How Hard Can Love Be? by Holly Bourne
This book is the second in Holly Bourne's 'Spinster Club' series; I loved the first one which I read earlier in the year, and found the second just as enjoyable. Amber is hoping that spending the summer helping out at her mum's summer camp in California will change their relationship after two years apart, but it becomes clear pretty early on that Amber's mum isn't going to be able to give her what she needs. But the summer camp has other perks, including new-best-friend Whinnie (who is just a gorgeous character) and stereotypical all-American prom king, who just might be interested in Amber. A sweet story peppered with some pretty hard-hitting emotional stuff and a heavy dose of feminism (my favourite). I said it when I read the first one earlier this year, but I wish these books had been around when I was in school - I would have loved them even more if I was the intended target market, I'm sure.
Furiously Happy by Jenny Lawson
If you've been around the Internet long enough, you'll probably be aware of Jenny Lawson a.k.a The Bloggess. Her hilarious blog is one of the best on the web, and her first memoir was chock full of poignant moments mixed with snort-out-loud funny ones. In Furiously Happy she shares more anecdotes from her more-than-unusual life to similar effect. I didn't enjoy it quite as much as her first, which felt like it had more narrative thrust, but this is still a very enjoyable book to dip in and out of. Jenny has a particular skill to make you go from laughing at the antics of her taxidermied animals to tearing up at her portrayal of her mental health problems. It's not hard to see why she has an army of fans - if there is anyone who makes you feel less alone and odd, it is Jenny Lawson.
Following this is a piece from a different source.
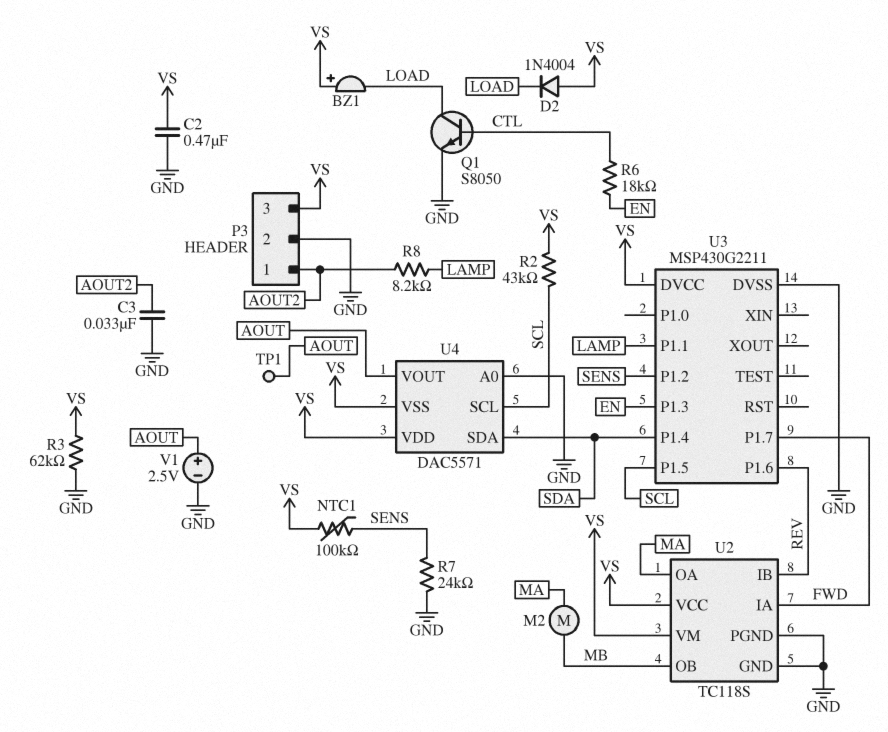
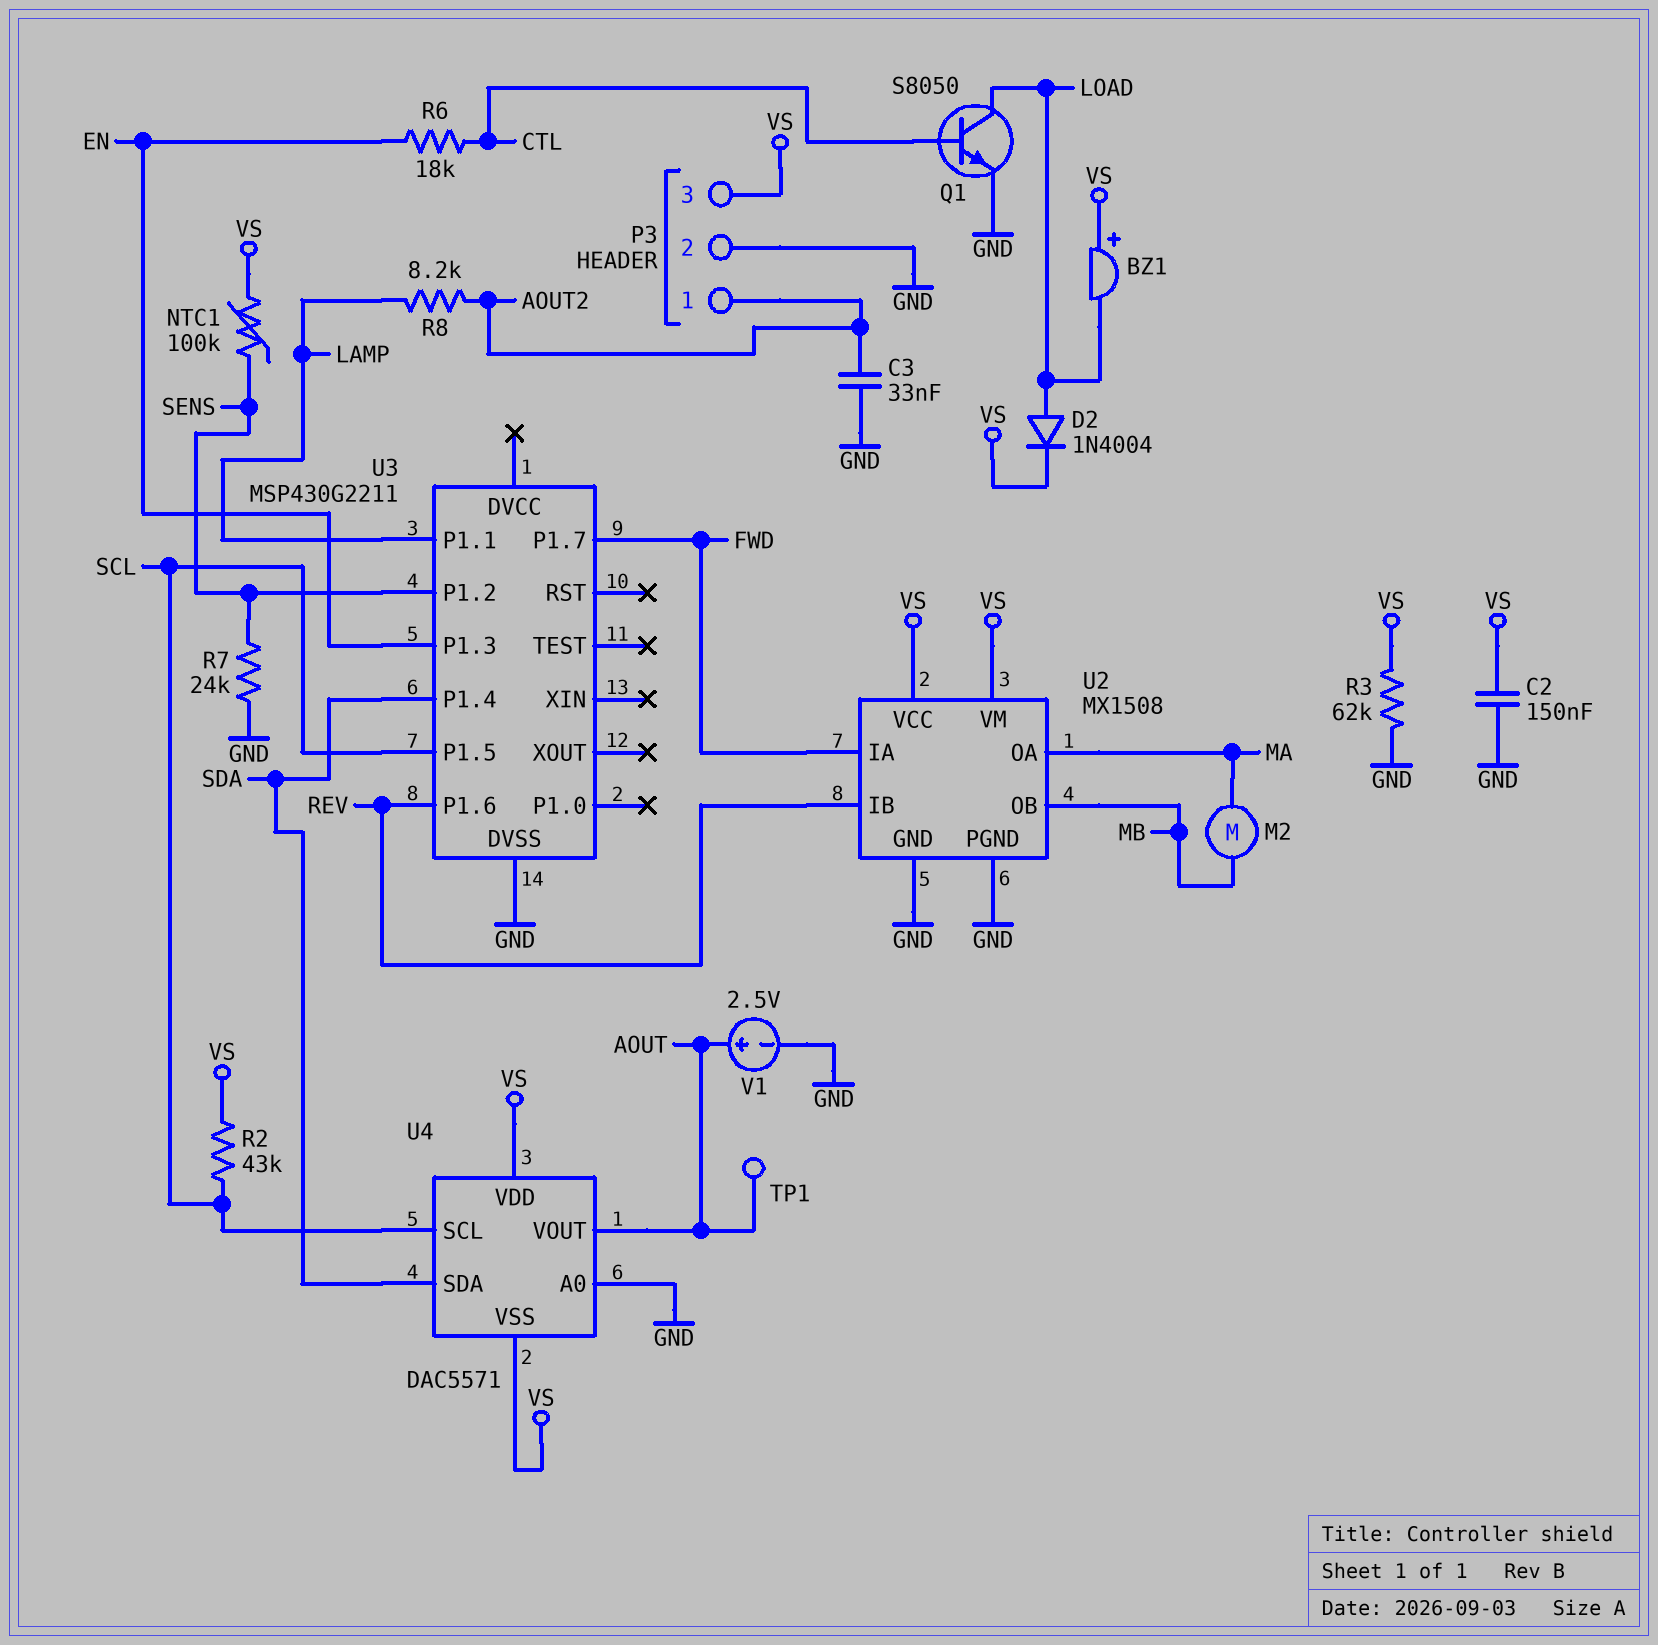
C2: 470nF (GND, VS) -> 150nF (GND, VS)
D2: diode 1N4004 (A VS, K LOAD) -> diode 1N4004 (A LOAD, K VS)
U2: TC118S -> MX1508
U3 pin DVCC: VS -> none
Nina is Not OK by Shappi Khorsandi*
This book took me by surprise; I've enjoyed Shappi Khorsandi's stand up in the past and expected some of the same themes in her debut novel but this is something so much more. Seventeen-year-old Nina has a drinking problem, and her life begins to unravel after a rather traumatic evening that she doesn't quite remember. This book is listed under humour, but although there are some darkly funny parts, it wasn't all that funny. It was, however, very powerful, emotional and brave. Nina is a fantastic protagonist; although she acts like a bit of an asshole to her family and friends, she goes on a real journey and you are rooting for her all the way. This book pulls no punches when it comes to the reality of alcoholism, and there are some pretty big roadblocks for Nina to overcome that feel very realistic for young people today. Shappi Khorsandi handles a sensitive topic in a very uplifting but raw way, and I'm already excited to read what she writes next.